Whatever it is, ask him and find out why he only talks to you during certain times. If his explanation does not seem to hold water, then he might be lying to you.
He only talks to you when he wants something from you
With anyone in your life, it is normal to give to others. But it should be a balance of give and take between the two parties involved.
If your guy only talks to you when he needs something, then he is most certainly using you. He should not only want you around because of what you can do for him.
Maybe he only pays attention to you when he wants intimacy, wants you to do laundry, or needs you to whip him up some food. Or maybe you control the finances and he is always asking you for money, but does not give you any attention when he does not need money from you.
Whatever it is, if you are doing all of the giving and he is doing all the taking, then you need to get out of that relationship. If he does not seem to care about you as a person besides what you have to offer, then you are not in a healthy relationship
He is seeing other women
One of the biggest signs that a guy is using you is if he is seeing other women. Unless this is something that you both talked about and agreed to, then something unbalanced is going on in your relationship.
But how do you know he is with other women or that he is looking for other girlfriends? There are a few hints that can help you figure this out.

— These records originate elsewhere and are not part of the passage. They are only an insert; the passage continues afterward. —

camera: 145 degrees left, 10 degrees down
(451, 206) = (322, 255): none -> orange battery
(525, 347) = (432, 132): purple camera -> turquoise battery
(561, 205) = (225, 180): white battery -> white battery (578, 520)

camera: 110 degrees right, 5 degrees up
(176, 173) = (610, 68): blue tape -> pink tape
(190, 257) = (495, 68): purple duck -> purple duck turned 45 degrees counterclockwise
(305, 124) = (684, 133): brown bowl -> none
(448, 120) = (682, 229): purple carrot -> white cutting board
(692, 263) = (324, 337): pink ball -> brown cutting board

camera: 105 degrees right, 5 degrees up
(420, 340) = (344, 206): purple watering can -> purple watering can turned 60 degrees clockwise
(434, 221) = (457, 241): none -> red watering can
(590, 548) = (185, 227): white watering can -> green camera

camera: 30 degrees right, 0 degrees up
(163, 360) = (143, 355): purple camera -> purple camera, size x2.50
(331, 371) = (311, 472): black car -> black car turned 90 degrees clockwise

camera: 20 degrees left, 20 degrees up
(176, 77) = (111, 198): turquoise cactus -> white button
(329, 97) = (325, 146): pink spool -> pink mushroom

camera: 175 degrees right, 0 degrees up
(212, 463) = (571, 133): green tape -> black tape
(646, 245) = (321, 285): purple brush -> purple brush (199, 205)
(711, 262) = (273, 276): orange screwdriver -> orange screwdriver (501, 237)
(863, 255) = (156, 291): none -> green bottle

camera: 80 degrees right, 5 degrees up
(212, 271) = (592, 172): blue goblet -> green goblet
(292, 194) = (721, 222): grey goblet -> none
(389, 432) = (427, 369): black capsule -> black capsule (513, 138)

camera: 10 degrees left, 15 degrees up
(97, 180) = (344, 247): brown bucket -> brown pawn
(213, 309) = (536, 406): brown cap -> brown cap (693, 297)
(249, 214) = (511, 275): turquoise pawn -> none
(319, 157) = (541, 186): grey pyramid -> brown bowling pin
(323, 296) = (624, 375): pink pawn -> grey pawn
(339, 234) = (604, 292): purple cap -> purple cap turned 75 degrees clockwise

Is he always checking his phone? Does he try to hide things from you? Maybe he always runs late when meeting you or maybe he constantly makes up excuses to leave early when he is with you.
Has he accidentally called you a different name before? Have you caught him in a lie, or in several lies? Does he have a hard time keeping facts straight?
Maybe you have noticed women’s things in his car or home that do not belong to you. Is he very secretive or vague about his schedule? These are all possible signs that he could be seeing someone else.
At the same time, you will not know for sure until you have solid proof. So get your proof or sit down with him and have an honest conversation so that you can try to see if you are being used in this relationship.
If he is in fact seeing other women and this is not something that you previously talked about and agreed on together, then you need to end the relationship and move on so that you can find someone who will appreciate you enough. You do not deserve someone who is not fully invested in you.
There are many ways to figure out if your guy is using you. While you might have to dig to figure this out, you will find that most of these signs are right there in plain sight. It is only when you take off the rose colored glasses that you will see this, if he is in fact using you and is taking advantage of the relationship for his own selfish needs.
If he is using you, do not be afraid to talk to him about it. If you are invested in keeping the relationship going, you can try to figure out ways to get past this, as long as he is willing to do his part. But if he is not interested in making the effort to make things better, do not feel badly about breaking it off.
Remember that you deserve someone who treats you like an equal, someone who does not use you and who thinks only about himself. You deserve to love someone and care about someone and you deserve to be loved and cared for in turn.